There’s a sign you see at any night market when entering Shanghai’s Central Plaza Night Market. It reads: “The breeders of the world are in Shanghai.”

City mice and cockroaches, hyenas and bees might be more familiar to the Western mind. But why isn’t it birds? Birds are beautiful, and intelligent, and clever, and downright decent creatures. Animals that seem a lot more severe than their human counterparts.

Birds are unsung heroes in human existence, correcting faulty devices as soon as they arrive on a perch, racing their fellow crows over the crate of items they want to get a piece of, or stomping out sparks from a discarded beacon so it will keep working.

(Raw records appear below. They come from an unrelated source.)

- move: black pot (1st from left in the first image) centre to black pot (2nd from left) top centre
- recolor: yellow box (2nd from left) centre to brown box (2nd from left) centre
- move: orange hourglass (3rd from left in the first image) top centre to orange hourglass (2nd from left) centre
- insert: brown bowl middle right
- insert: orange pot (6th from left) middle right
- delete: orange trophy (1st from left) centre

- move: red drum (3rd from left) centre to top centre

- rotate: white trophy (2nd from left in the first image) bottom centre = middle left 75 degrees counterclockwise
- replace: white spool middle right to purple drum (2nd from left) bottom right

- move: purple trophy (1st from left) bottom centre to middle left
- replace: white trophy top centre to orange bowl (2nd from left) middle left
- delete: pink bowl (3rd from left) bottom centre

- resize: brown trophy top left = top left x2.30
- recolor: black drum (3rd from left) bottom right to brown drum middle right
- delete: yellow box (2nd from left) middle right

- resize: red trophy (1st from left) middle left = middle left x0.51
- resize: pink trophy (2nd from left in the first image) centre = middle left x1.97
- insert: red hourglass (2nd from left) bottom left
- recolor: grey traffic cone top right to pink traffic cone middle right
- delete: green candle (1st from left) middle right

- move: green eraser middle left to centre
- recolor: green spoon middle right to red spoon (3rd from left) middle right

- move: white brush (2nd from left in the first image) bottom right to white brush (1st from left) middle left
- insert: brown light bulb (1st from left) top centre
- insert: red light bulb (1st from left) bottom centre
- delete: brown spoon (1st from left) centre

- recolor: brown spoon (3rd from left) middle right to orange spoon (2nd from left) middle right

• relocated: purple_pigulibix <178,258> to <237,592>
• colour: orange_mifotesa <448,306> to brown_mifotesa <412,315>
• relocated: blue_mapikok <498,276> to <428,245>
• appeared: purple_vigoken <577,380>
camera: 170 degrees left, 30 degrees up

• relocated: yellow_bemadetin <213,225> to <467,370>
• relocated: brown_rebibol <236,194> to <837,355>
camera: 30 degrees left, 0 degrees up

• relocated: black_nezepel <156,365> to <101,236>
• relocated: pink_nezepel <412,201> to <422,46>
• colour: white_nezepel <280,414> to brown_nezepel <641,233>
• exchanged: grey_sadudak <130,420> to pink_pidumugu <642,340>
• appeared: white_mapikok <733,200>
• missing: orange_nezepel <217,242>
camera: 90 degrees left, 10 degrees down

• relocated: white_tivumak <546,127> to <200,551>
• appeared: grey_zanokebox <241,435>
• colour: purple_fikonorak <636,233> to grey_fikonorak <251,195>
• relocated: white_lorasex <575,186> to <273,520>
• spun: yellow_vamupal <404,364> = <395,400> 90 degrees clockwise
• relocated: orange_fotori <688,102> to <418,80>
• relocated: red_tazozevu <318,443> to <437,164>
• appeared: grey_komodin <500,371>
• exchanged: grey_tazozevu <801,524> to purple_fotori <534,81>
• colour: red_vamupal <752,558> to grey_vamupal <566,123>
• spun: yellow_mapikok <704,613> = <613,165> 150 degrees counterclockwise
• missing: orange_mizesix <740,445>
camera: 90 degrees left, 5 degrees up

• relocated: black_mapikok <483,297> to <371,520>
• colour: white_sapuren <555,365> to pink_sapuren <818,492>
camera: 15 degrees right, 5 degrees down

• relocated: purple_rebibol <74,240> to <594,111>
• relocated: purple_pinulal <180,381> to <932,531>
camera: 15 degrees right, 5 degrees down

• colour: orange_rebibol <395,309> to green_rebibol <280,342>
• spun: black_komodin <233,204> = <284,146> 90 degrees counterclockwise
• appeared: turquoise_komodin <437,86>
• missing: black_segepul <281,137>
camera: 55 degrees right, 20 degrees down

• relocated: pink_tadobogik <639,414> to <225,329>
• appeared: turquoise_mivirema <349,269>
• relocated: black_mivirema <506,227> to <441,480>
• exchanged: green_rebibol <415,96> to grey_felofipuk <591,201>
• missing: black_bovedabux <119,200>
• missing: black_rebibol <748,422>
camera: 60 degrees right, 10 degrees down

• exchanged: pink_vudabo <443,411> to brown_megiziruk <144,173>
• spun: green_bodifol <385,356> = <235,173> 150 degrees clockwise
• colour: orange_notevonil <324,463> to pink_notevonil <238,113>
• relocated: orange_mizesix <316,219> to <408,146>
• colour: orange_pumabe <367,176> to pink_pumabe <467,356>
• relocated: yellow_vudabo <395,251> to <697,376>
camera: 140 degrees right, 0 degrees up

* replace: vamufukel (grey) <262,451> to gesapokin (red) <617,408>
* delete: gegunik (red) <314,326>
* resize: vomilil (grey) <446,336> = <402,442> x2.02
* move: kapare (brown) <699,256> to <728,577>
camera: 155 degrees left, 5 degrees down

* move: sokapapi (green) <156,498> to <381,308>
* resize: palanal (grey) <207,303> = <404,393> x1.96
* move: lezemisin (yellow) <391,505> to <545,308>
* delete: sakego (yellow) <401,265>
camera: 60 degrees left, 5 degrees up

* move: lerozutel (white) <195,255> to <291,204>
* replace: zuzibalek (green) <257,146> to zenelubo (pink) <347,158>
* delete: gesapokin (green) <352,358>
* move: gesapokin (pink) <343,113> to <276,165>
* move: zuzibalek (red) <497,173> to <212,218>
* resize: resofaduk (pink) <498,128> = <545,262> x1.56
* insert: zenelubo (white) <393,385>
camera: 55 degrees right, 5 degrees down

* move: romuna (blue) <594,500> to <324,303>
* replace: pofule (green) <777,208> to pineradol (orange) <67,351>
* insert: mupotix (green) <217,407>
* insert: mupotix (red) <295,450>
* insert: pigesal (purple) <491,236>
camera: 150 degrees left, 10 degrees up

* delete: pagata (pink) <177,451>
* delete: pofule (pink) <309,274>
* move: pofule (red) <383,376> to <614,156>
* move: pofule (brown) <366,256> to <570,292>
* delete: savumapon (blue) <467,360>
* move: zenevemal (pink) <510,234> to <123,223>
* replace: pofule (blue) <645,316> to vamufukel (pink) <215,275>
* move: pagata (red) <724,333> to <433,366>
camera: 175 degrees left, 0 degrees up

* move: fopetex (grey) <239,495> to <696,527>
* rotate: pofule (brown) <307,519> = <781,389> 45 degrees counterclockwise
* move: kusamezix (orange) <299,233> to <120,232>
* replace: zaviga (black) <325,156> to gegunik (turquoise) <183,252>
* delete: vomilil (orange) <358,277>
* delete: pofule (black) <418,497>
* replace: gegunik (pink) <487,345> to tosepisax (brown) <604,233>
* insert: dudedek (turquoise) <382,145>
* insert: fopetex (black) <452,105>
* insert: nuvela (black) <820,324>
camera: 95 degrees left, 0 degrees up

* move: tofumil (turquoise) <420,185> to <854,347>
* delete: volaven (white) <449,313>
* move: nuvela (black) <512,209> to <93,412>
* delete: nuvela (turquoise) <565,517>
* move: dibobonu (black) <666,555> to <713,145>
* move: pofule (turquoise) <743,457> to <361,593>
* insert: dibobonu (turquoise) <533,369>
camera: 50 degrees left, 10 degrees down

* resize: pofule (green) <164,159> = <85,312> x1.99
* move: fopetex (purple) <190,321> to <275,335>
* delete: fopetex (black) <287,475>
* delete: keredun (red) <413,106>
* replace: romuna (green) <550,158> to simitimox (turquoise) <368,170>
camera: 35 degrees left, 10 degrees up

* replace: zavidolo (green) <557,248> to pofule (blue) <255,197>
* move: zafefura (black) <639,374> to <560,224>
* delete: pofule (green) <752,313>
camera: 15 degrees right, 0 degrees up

So how do they do it? If an engineer’s brain was a continent of flying crows, they’d probably add another two to the start of the time line, spending most of their time laying hundreds of eggs or crushing each other into death.

For one, they’re remarkably versatile when it comes to using other members of their species. Their darting distances and ability to see well after dusk make them excellent search-and-rescue team members, hunting prey (and themselves) from the air, while their blind vision means they can scout undetected for days on end.

Wagging their tails or chirping into their wastebaskets are all they need to establish dominance. He’s a birdie, his own man.

Next, remember a little bit of muscle power, the stuff of which stunt man and karate enthusiast Mike Tyson used to be famous for.


They’ve got the killer instinct of rats but the avian agility of ostriches, and they’re able to use incredible memory and spatial awareness to adjust flight paths and confront obstacles. Sure, they might misjudge your speed by a few feet, but as the Plomo Bird and Dolphin Company says in a promotional video, they can cheat all day long.

Their landing points are mostly made of feathers, but ever-evolving technology can help them get where they’re going. This is a thought on the part of Gary Field, who does design work for Airbus. He has seen them land on car roofs and take off from the roof of glass structures.

He says it’s possible that electric technology could help them land properly in a city. The company that trains and breeds them has done some ground tests, but the design the simulations could prove to be unreliable in a rush-hour field of 50 to 100 birds.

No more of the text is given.